Carretta's biography, far from detracting from Equiano's greatness, calls attention to it. Apart from the doubt about Equiano's birth, Carretta has tracked down records proving that practically everything else he told about his life was factually correct. Carretta reveals a man almost unique in his travelling and experience of different cultures and landscapes. Equiano worked on ships trading in the West Indies, North America, Central America and the Mediterranean. In 1773 he was an able seaman on the Phipps expedition to the North Pole - probably the first African to set foot on Arctic ice. And wherever he went he sought out the strangeness of the place, never allowing his status as an exploited black man to dim his sense of awe. Sailing to Philadelphia he is "surprised at the sight of some whales, having never seen any such large sea monsters before"; in Italy he witnesses an eruption of Mount Vesuvius - "it was extremely awful"; sighting Arctic ice he is moved by "the whole of this striking, grand and uncommon scene; and, to heighten it still more, the reflection of the sun from the ice gave the clouds a most beautiful appearance." Always he conveys the sense of a natural world of overpowering beauty, far removed from the sordid human world of slavery.

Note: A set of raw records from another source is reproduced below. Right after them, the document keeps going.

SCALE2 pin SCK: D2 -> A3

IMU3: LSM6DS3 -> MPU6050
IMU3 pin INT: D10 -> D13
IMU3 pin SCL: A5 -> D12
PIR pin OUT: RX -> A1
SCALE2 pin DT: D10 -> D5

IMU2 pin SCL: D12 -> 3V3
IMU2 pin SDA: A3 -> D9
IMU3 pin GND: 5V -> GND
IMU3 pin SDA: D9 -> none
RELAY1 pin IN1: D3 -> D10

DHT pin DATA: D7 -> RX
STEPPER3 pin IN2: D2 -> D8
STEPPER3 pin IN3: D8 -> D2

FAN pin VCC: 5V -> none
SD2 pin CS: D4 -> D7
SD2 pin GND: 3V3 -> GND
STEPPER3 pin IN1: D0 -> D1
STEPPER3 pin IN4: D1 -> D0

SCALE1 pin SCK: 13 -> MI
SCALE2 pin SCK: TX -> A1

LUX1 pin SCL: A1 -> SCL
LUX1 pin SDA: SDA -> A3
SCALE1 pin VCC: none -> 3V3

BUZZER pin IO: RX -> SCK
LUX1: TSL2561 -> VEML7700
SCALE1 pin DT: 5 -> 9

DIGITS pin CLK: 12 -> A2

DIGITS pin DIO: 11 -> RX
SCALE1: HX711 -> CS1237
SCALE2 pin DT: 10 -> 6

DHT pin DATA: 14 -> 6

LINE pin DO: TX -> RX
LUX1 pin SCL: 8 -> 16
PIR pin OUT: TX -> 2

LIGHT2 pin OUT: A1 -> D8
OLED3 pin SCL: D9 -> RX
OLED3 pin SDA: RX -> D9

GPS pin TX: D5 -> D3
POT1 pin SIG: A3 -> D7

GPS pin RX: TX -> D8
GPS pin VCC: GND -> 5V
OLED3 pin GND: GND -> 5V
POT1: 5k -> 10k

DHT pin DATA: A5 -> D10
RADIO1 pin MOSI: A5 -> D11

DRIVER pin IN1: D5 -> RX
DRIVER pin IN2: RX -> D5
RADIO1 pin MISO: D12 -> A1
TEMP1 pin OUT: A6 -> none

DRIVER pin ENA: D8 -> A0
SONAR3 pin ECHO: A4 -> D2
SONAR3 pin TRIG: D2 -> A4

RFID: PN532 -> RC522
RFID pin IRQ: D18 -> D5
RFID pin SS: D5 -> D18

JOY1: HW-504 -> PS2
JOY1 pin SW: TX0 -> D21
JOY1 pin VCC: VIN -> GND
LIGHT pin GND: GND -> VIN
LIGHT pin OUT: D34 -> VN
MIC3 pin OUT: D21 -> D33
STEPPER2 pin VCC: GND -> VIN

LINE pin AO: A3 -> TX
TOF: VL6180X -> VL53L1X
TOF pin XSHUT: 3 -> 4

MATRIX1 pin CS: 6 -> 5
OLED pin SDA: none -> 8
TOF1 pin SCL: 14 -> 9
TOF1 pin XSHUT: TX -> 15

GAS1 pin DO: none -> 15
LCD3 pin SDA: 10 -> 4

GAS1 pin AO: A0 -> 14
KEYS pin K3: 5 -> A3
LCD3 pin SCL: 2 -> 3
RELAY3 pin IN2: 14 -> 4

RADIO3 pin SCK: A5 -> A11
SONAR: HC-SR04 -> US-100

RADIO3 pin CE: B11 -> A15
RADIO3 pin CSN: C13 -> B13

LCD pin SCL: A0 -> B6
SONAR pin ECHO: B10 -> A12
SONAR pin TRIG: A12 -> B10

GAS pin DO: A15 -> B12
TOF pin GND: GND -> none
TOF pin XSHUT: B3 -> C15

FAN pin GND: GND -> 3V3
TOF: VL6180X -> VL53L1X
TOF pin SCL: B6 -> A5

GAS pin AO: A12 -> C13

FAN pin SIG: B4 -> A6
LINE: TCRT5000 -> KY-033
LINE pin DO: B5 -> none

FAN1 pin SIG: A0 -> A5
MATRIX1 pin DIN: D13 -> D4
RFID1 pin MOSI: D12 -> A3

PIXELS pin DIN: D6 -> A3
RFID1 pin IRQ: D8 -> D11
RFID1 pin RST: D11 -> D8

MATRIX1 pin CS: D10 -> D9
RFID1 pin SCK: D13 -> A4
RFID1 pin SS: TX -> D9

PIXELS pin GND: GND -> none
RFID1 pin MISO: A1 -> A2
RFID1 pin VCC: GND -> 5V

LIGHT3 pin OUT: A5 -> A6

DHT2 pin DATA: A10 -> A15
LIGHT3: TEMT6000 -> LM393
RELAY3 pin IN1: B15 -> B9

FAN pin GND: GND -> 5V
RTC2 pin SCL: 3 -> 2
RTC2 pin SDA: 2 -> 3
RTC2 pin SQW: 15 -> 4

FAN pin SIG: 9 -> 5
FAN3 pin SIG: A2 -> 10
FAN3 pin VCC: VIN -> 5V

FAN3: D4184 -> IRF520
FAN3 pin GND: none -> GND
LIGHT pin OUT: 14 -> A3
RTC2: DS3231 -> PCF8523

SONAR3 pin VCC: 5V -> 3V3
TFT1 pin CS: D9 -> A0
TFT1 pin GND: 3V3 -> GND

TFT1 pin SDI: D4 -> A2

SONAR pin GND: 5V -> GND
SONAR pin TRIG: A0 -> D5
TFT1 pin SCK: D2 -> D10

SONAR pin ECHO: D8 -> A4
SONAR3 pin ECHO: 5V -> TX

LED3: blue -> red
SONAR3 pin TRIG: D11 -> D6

Equiano's autobiography, Carretta suggests, is a monumental 18th-century text, a unique mixture of travel-writing, sea lore, sermon, economic tract and fiction. That the early chapters may have invented a life in Africa only adds to our appreciation of Equiano's imaginative depth and literary talent. Carretta has done great service to the study of the African diaspora, unearthing more documentation on Equiano than any previous scholar, even locating the gravestone of Equiano's daughter, Joanna, in Abney Park Cemetery, North London. He deserves applause, not resentment, for his indefatigable research.